LONDON Straight lines have never been part of the geometry of Alan Bennett, a writer known for his endearingly corkscrew approach to matters erudite. But with his “Habit of Art,” an amiable dodge of a play that imagines a late-life meeting between the poet W. H. Auden and the composer Benjamin Britten, he never seems to stop circling his subject. And you start to wonder if it’s because he’s afraid of not getting it right.
“The Habit of Art,” which opened in November at the National Theater here to affectionate reviews, reunites Mr. Bennett with several key collaborators on “The History Boys,” his greatest popular hit, including the director Nicholas Hytner and the actors Richard Griffiths and Frances de la Tour. “Habit” possesses many of the traits that made “Boys” so lovable: scholarly diffidence, giggly adolescent rudeness and an underlying sense of the loneliness of life.
But Mr. Bennett has chosen to present his tale of Auden (Mr. Griffiths) and Britten (Alex Jennings) within the frame of rehearsals for a play about those men called “Caliban’s Day.” And through the nervous commentary and voluble doubts of the people putting on “Caliban’s Day,” Mr. Bennett pre-emptively answers any criticism we (and he) might have about what he’s doing here. “The Habit of Art” keeps its distance from the clichés of biographical portraiture by presenting them with deflecting and deflating footnotes.
Across the Thames, at the Donmar Warehouse, those same clichés are being embraced in a bear hug in “Red,” John Logan’s two-character work about the painter Mark Rothko, directed by Michael Grandage. Set in Rothko’s studio during the late 1950s, “Red” is filled with the sort of psychodramatic goop that normally makes me want to drink paint thinner.
Structured as a fraught dialogue between Rothko (Alfred Molina) and Ken, his ambitious young assistant (Eddie Redmayne), “Red” includes earnest debates about the purpose of art, illustrated by reproductions of Rothko’s work onstage; confrontations that strip the participants to their emotional underwear; and (oh, horrors) a sequence in which the characters apply paint to canvas to stormy classical music in a fever of sexual energy. It’s hard not to think of Charlton Heston’s Michelangelo furrowing his brow over the Sistine Chapel in “The Agony and the Ecstasy.”
Yet for the hundred-and-some uninterrupted minutes it takes to perform “Red,” I was in its thrall. The show is staged and acted with such fierce conviction and (dare I use the word?) artistry that it never lets you look away, much less roll your eyes. Had I been told that I could see only one of these plays on the basis of their descriptions, I would definitely have gone for the Bennett. But now “Red” is what I keep thinking about.

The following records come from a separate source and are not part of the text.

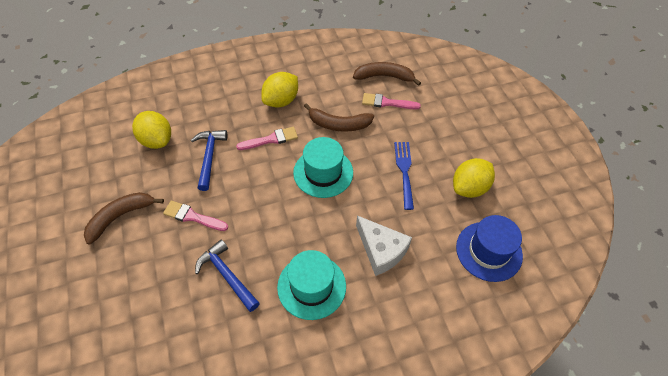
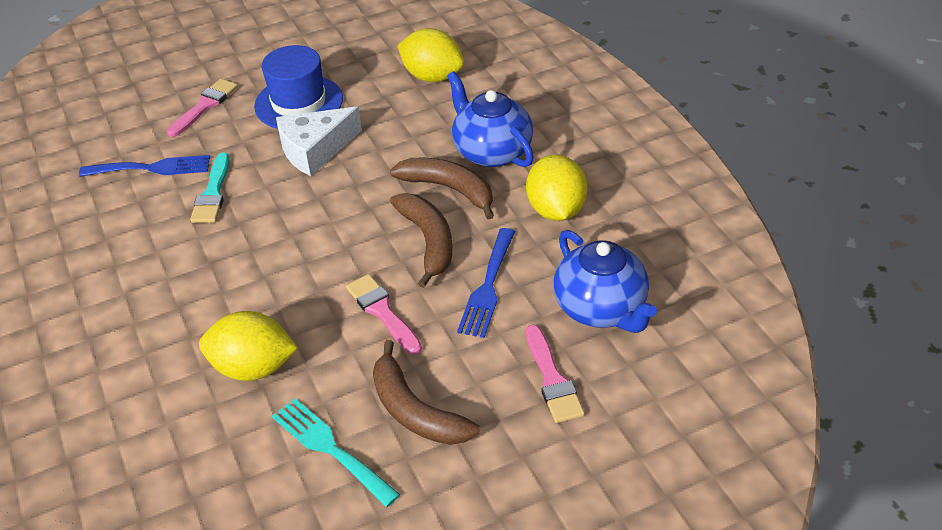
blue fork: 1 -> 2
blue hammer: 2 -> 0
blue teapot: 0 -> 2
turquoise brush: 0 -> 1
turquoise fork: 0 -> 1
turquoise hat: 2 -> 0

Don’t get me wrong. I enjoyed “The Habit of Art.” (So, it seemed, did the capacity audience I saw it with.) And I understand why Mr. Bennett’s self-consciousness is regarded as a British national treasure. But here it works against emotional engagement. Though Mr. Hytner, the resourceful artistic director of the National, does wonders in making you think otherwise, “Habit” is less a play than notes for one.

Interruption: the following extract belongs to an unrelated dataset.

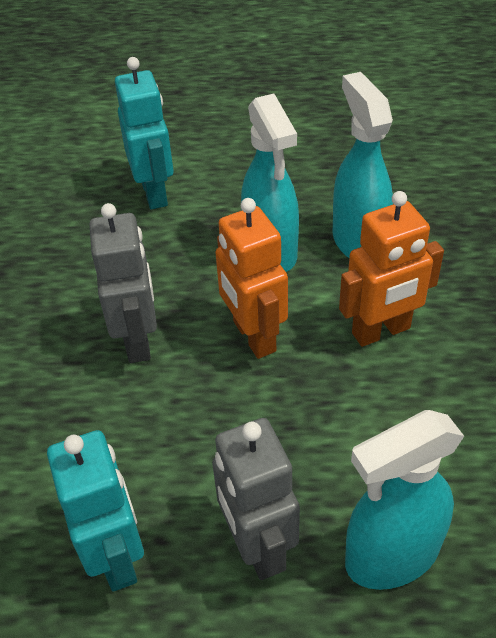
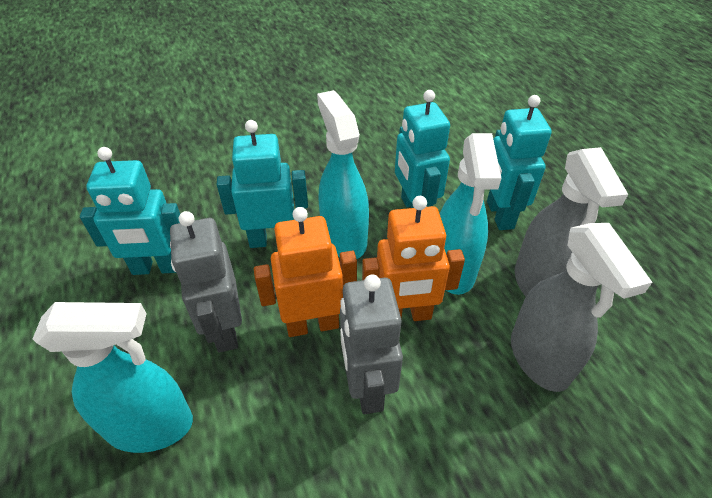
grey spray bottle: 0 -> 2
turquoise robot: 2 -> 4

Mr. Bennett has said that he first conceived “Habit” as a more direct presentation of an imagined meeting between Auden and Britten (at Oxford University in 1972, when Auden was in his 60s). But he found himself overwhelmed by the vastness of what he wanted to include. “It occurred to me,” he writes in an introduction to the text, that by showing “Caliban’s Day” in rehearsal, “the business of conveying the facts could be largely solved.”
Mr. Bennett had already decided to use Humphrey Carpenter, who wrote biographies of Auden and Britten, as a character. Now there were two characters: Carpenter, who pontificates poetically on the nature of artists and their chroniclers, and Donald, the actor playing Carpenter (both portrayed by Adrian Scarborough), who whines about the thinness of his role.
Similarly, Mr. Griffiths is both Auden, whom he doesn’t remotely resemble, and the forgetful, anxious actor Fitz, who is given to stopping rehearsals to ask if his character would speak such lines. Mr. Jennings’s thespian character, Henry, is less disruptive, though he does provide some helpful commentary on the nature of rent boys.
Also conspicuously on hand are Tim (Stephen Wight), who plays Stuart, a hustler hired by Auden, and Neil (Elliot Levey), the vigilant playwright, whose script includes embarrassing moments in which inanimate objects (like Auden’s furniture and the creases in his face) come to life to exchange lyrical observations. Overseeing both real and fictive worlds is Kay (the marvelous Ms. de la Tour), the ego-finessing stage manager.
The doubling of identities here allows the script to introduce reflections on not only the possibilities and limits of biography (and its voyeuristic nature), but also changing social perceptions of homosexuality; the relative importance of will and talent in artistic creation; and the unsung people omitted from official accounts of the great (embodied here by the rent boy). Because Mr. Bennett is a writer of original wit and eloquence, you feel like immediately copying many of these observations into your personal commonplace book.